Ocho Thinkos


With just 23 days left before the 2009 NFL draft, one of the burning-est questions in Bengaldom is whether the team will trade the artist formerly known as Chad Johnson on or before April 25.

At this point, I would have to say that the answer is no.

Absence of evidence may not be evidence of absence, but the silence on the Chad trade front has been deafening. Other teams have traded players, and rumors of offers declined — such as Cleveland reportedly rejecting a swap of the Giants’ second- and fifth-round picks for WR Braylon Edwards — have appeared regularly. But of Chad, nothing has emerged.

There was an early, unsourced report that Cincinnati was willing to move Ocho Cinco at a “friendlier price” than in 2008, when they turned down an offer of a first-round pick and a conditional third that could have escalated to a first, if Chad hit certain numbers, from the Washington Redskins. And of course there was the letter sent to all 32 teams by agent Drew Rosenhaus, in which he claimed to be seeking trades for several of his clients, including 85. Rosenhaus subsequently admitted he had no authority to seek trades for any of the players he listed.

And that’s pretty much been it. For my part, I do believe the Bengals are willing to trade Chad for less than they wanted last April, and that Chad knows this. It’s the simplest explanation for Chad’s good behavior (relatively speaking) this offseason. But it doesn’t look like anyone’s interested, at least not yet.

All this could change quickly on draft day, of course. The Bengals’ best chance to move Chad for picks this year could come at the bottom of the first round. Top prospects Michael Crabtree and Jeremy Maclin will be long gone by the time WR-needy teams like the Eagles and Giants get a chance to pick, and the next tier of receivers, including Florida’s Percy Harvin and Maryland’s Darrius Heyward-Bey are generally viewed as borderline first-rounders. In fact, NFL.com’s Pat Kirwan wrote last week that there will only be about 20 to 25 prospects with first-round grades once teams finish up their boards. In short, somewhere around Detroit’s second pick in the first round, the talent level is going to drop off, and any team looking to score an elite receiver could come calling for Chad.

But that, I think, is a best-case scenario. And whether the Bengals now consider a single late first round pick sufficient compensation for Chad is anyone’s guess. I would do the deal in a heartbeat, but I’m not Bullwinkle Brown.
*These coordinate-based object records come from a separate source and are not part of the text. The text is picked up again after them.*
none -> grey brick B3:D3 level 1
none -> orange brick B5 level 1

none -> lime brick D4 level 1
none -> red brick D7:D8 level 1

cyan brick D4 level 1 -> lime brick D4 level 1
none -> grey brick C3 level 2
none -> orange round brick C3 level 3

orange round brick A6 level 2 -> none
In my estimation it’s more likely that, if an offer comes on draft day, it will be for a pick or package of picks outside the first round, which further reduces the probability of satisfying the front office’s demands, even if they are “friendlier.”
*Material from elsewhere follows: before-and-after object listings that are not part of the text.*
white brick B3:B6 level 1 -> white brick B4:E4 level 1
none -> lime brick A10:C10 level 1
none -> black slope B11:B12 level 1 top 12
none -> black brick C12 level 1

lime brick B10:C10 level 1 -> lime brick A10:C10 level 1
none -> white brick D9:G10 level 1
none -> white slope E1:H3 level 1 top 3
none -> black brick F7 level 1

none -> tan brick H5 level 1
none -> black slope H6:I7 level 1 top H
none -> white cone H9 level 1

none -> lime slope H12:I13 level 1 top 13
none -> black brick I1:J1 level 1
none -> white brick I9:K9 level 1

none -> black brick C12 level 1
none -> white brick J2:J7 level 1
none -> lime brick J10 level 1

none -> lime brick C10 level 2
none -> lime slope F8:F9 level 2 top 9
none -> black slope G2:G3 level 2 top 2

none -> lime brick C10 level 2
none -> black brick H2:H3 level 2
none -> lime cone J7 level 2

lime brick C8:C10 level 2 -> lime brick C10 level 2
In the end, picks not this year but in 2010 could be the best option for all concerned. Teams are typically more willing to part with future picks than current ones, and making them conditional — for example, a second and fifth that could escalate to a first and third depending on Chad’s performance — could ease any concerns teams may have about his production dropoff, injuries and/or attitude issues of the last two years.

At first glance, picks in 2010 doesn’t seem an ideal solution, since the Bengals need help, and lots of it, right now. But as The Chickster rightly notes, Cincinnati already has more picks than roster spots this year. And one of the hallmarks of successful teams like New England is the way they routinely amass extra picks in future drafts. This year, the Patriots have five selections in the first three rounds, including a trio of second-round picks. I wouldn’t be surprised if they traded one of those this year for yet more additional picks next April. They Bengals always say that their strategy is to build through the draft, and if so this is the kind of thing they need to be doing on a regular basis.

Chad offers the Bengals an opportunity to get that process started.